Bairro Sul, literally the South Neighborhood, also known as Lapa, is the fishery district of the city of Póvoa de Varzim in Portugal. It is one of the six traditional neirghborhoods of Póvoa de Varzim and one of the eleven parts in which the city is subdivided. The quarter is situated south of Póvoa de Varzim City Center. It has green and white as neighborhood colors and Lancha Poveira as symbol, also the icon of the city.

History

View of the neighborhood from the sheltered bay in 1868.

The Nossa Senhora da Lapa Brotherhood, founded in 1761, asked in 1767 for rights and privileges in "Chãos de Areia" (Sand ground) to establish their homes in there.[1] these fisherman originally lived in downtown. The structure of parallel streets to the seaport of Póvoa de Varzim was already reasonably developed in this century.

Raul Brandão describes the quarter as "two side streets on the sand, Eskimos burrow, dark, smoky, fish reeking, with branches stacked in the sand, and rays drying to the sun for Winter consumption." When the fishermen community became prosperous, still in the 18th century, the quarter grew to the area of Poça da Barca, still around Póvoa bay, that certain historical documents placed in the territory of the town of Vila do Conde.

Póvoa de Varzim's seaport was built on the sheltered bay in the 1930s.

In 1853, due to the size of Póvoa de Varzim, larger than some cities, the Town Hall considers the creation of the parish of Lapa, given that the Póvoa was, then, divided into four districts.
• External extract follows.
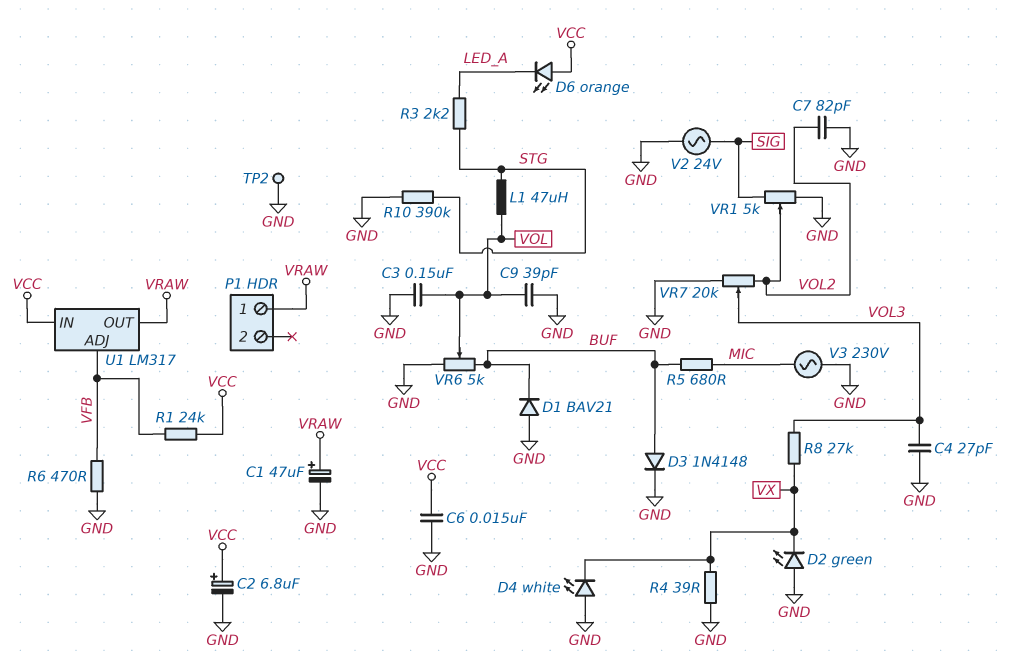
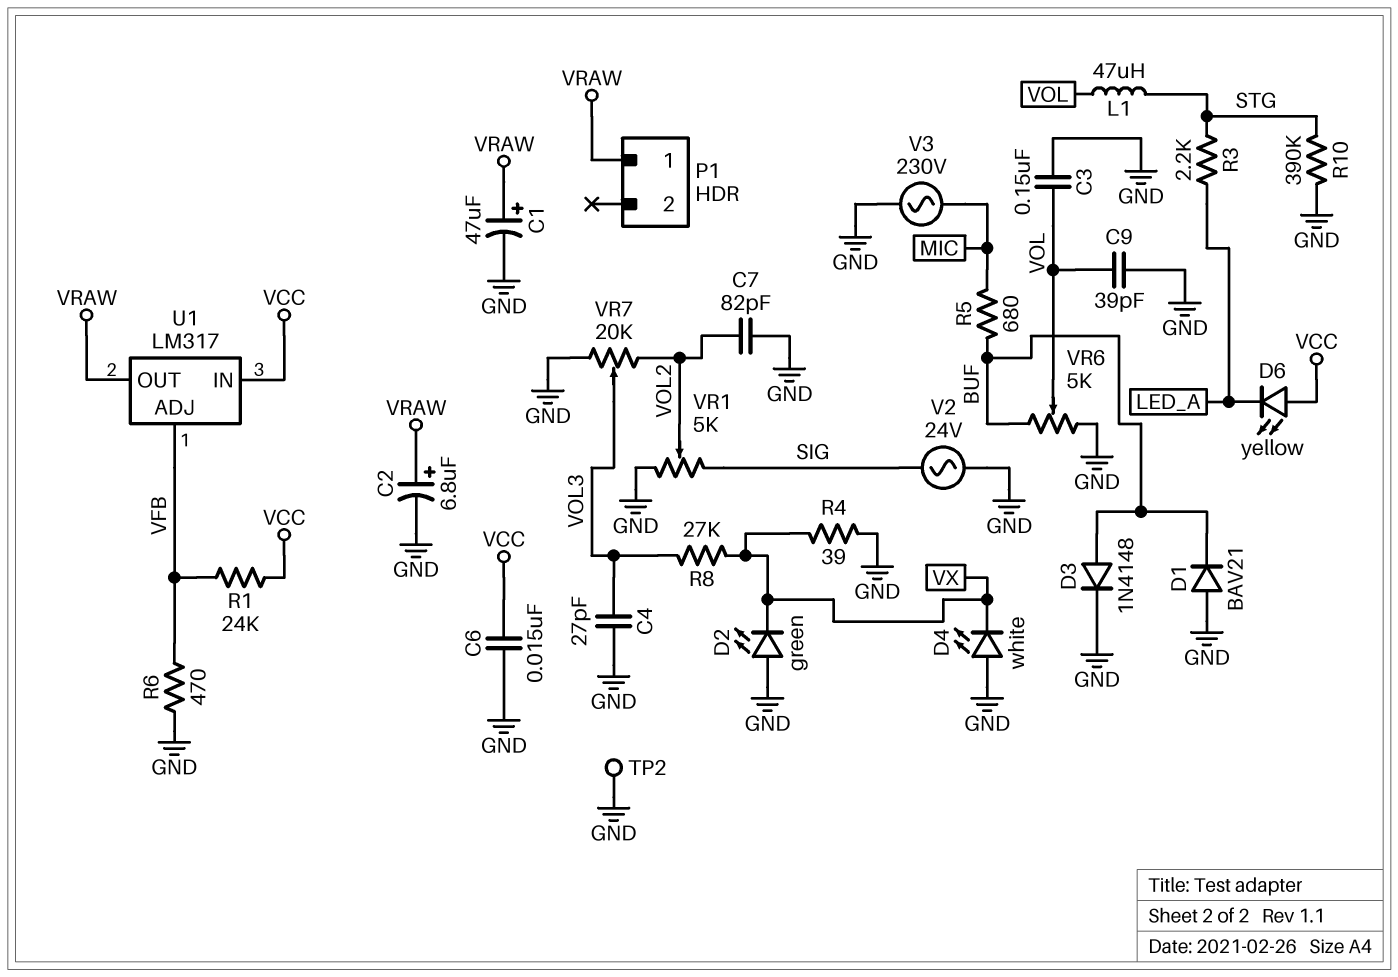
C2: 6.8uF (plus VCC, minus GND) -> 6.8uF (plus VRAW, minus GND)
D6: LED orange (A VCC, K LED_A) -> LED yellow (A VCC, K LED_A)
In 1858 it suggested the creation of the new civil parish which would include this neighborhood and the places of Poça da Barca, Regufe and Gandarinha to the Areia calvary in the limit of Poça da Barca and Caxinas, locations in the territory of Vila do Conde. A commission was nominated, with another one from Vila do Conde, who would present the project. On March 15, 1858, the Civil Government stated that the Póvoa should trade the locations of Cerca and Quintela of Argivai (because those are contiguous with Vila do Conde), for the one of Porça da Barca and Regufe, as it requested. However, in the following day, a new statement declared harmful to Vila do Conde such annexation, although the population of Poça da Barca also requested the annexation.[2]

At the end of the 19th century, the over-fishing by steamships authorized by the national government, namely with small mesh net that caught even the youngest fish, making the once abundant fish, that led to the prosperity of the community, starting to vanish significantly, creating severe social problems and emigration. But, in this century, the community had already enlarged even further to Vila do Conde territory. The religious parishes of Lapa, without the civil form, appeared in 1935 and in Vila do Conde the Parish of Caxinas and Poça da Barca appeared in 1944.

Geography

Bairro Sul highlighted in the urban area of Póvoa de Varzim
Elísio da Nova Square.

The district borders Póvoa de Varzim City Center to the north, to the East Matriz/Mariadeira, and to the South, the city of Vila do Conde.

Festivals

The main district festivals are the Feast of the Assumption, one of the largest of this kind in Portugal, the pinnacle of the procession occurs in front of Póvoa's seaport, where fireworks are launched from carefully arranged boats and Bairro Sul's Saint Peter festival.

References

  1. Amorim, Sandra Araújo (2004). Vencer o Mar, Ganhar a Terra. Na Linha do horizonte - Biblioteca Poveira CMPV. 
  2. Baptista de Lima, João (2008). Póvoa de Varzim - Monografia e Materiais para a sua história. Na Linha do horizonte - Biblioteca Poveira CMPV.